Personal information
- Full name: Robert M. Morton
- Date of birth: 9 March 1944
- Date of death: 21 March 1995 (aged 51)
- Original team(s): Hampton Scouts
- Height: 189 cm (6 ft 2 in)
- Weight: 89 kg (196 lb)
- Position(s): Forward

Playing career^{1}
- Years: Club / Games (Goals)
- 1962–1965: St Kilda / 42 (58)
- ^{1} Playing statistics correct to the end of 1965.

= Bob Morton (Australian footballer) =

Australian rules footballer

Robert "Bob" Morton (9 March 1944 – 21 March 1995) was an Australian rules footballer who played with St Kilda in the Victorian Football League (VFL).
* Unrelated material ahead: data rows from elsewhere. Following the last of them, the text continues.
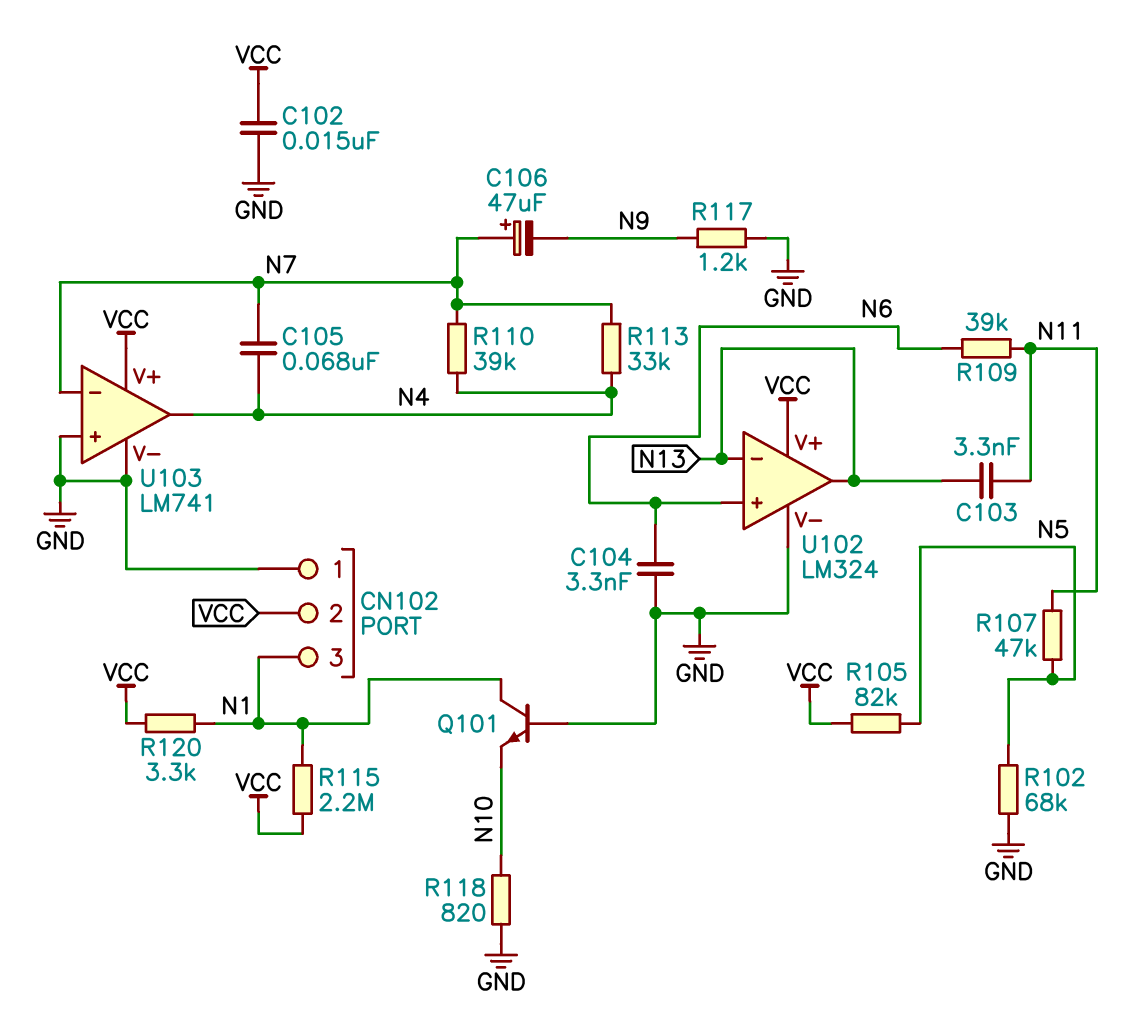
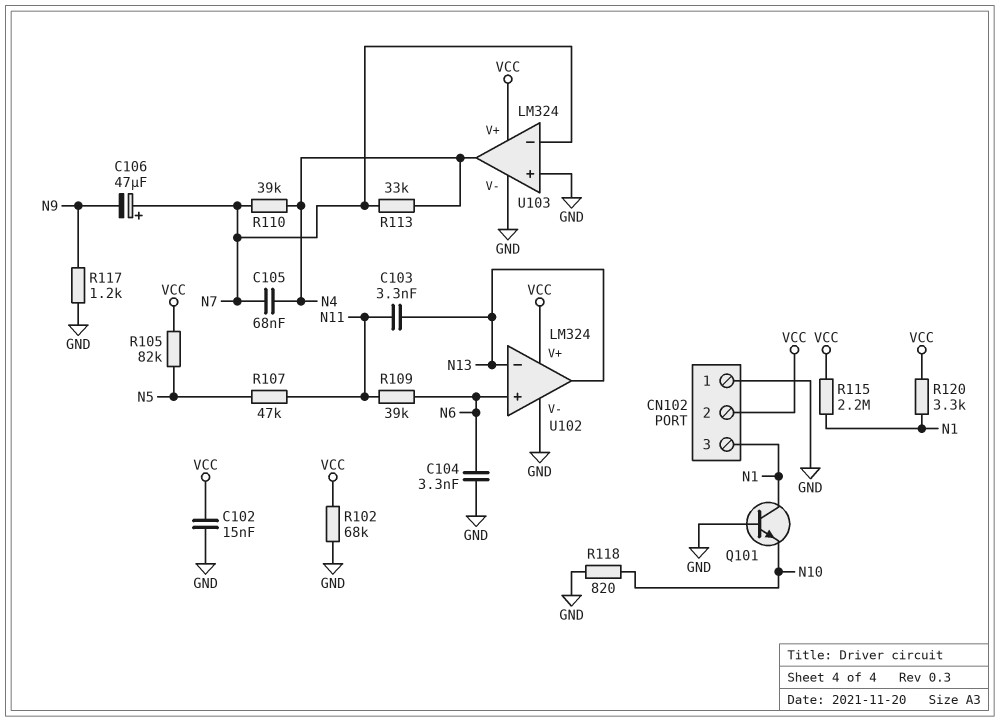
R102: 68k (GND, N5) -> 68k (GND, VCC)
U103: LM741 -> LM324

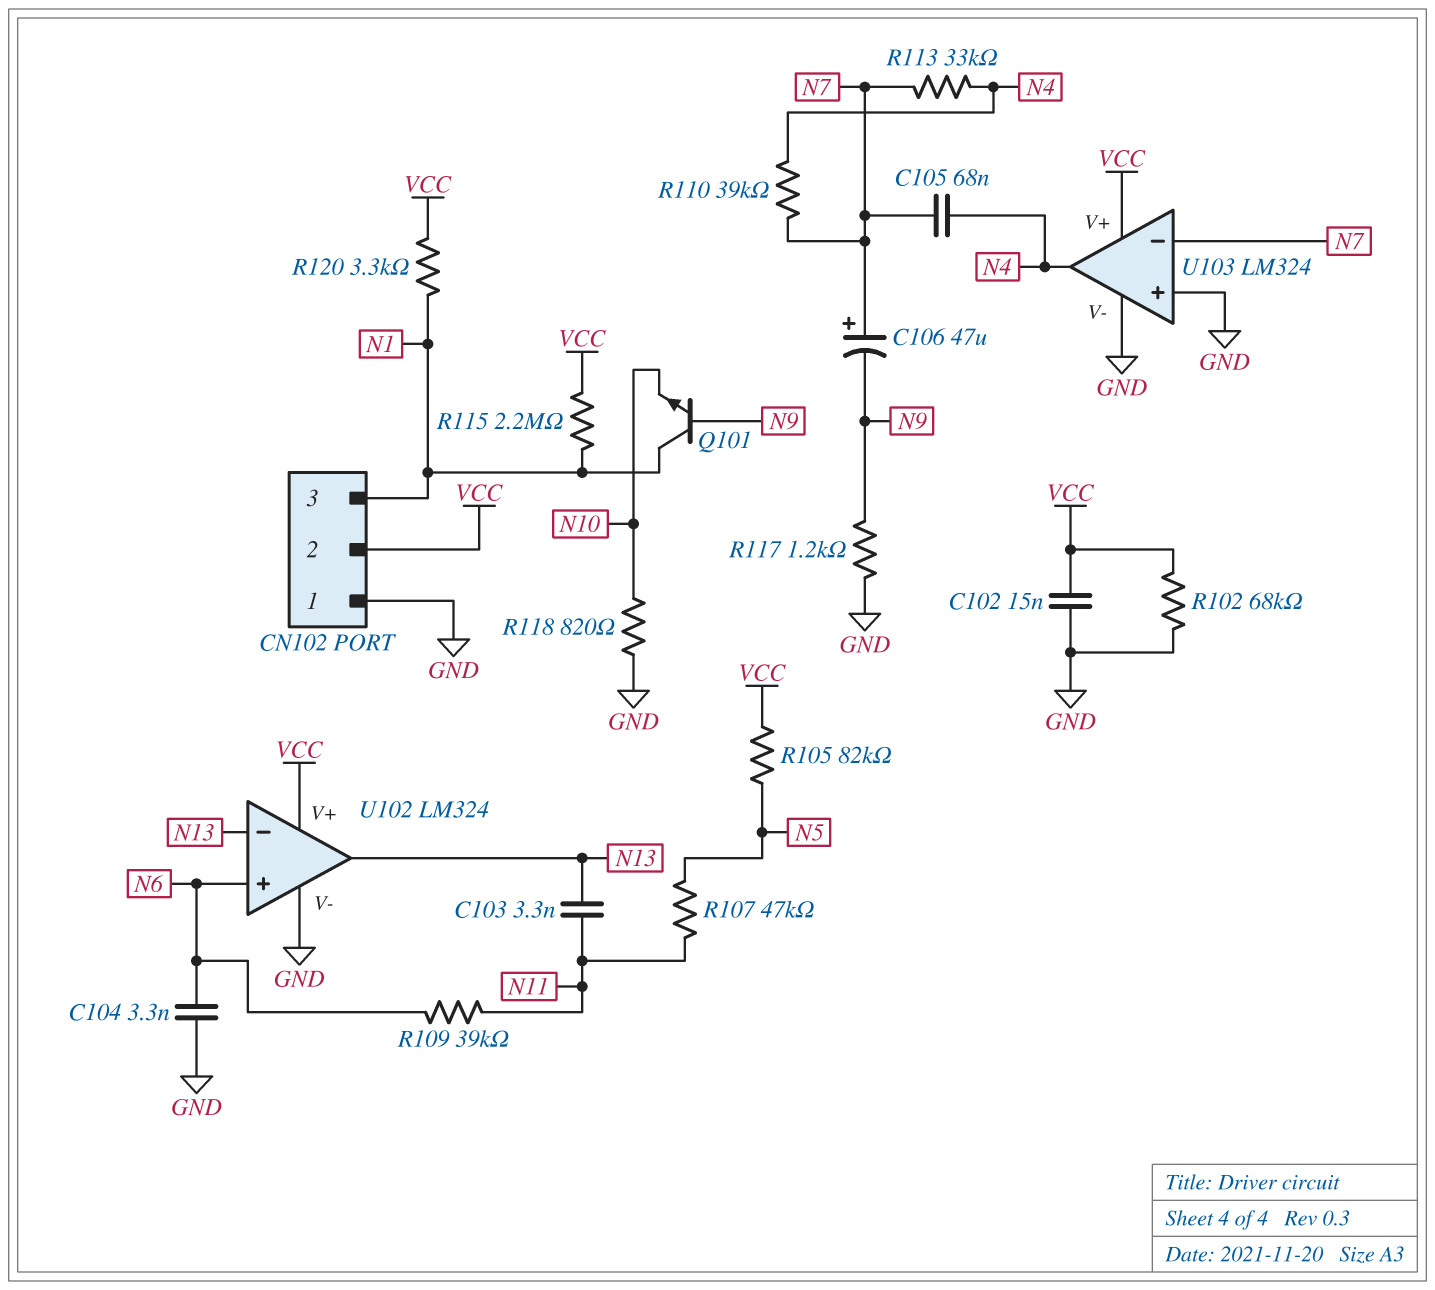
Q101: NPN (B GND, C N1, E N10) -> NPN (B N9, C N1, E N10)

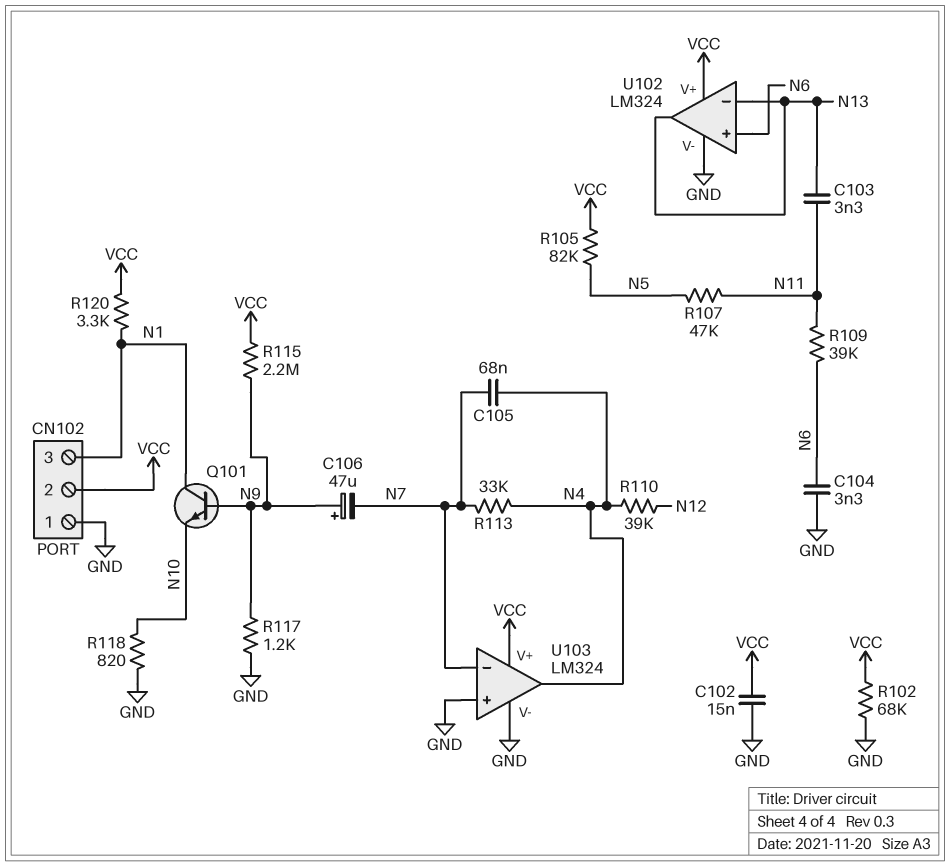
C106: 47uF (plus N7, minus N9) -> 47uF (plus N9, minus N7)
R110: 39k (N4, N7) -> 39k (N4, N12)
R115: 2.2M (N1, VCC) -> 2.2M (N9, VCC)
Morton, who came from the Hampton Scouts, played his football as a forward. He kicked 21 goals from 13 games in 1964 and during this time also played district cricket for St Kilda. As a cricketer he was good enough to represent the Victorian Colts.

He was St Kilda's 19th man in the 1965 VFL Grand Final, which was won by Essendon. The following season, St Kilda claimed their first ever premiership but Morton missed out, having spent the entire year out of the seniors due to injury.

In 1967 he joined South Bendigo, in the Bendigo Football League. He topped the league goal-kicking in 1968 with 108 goals.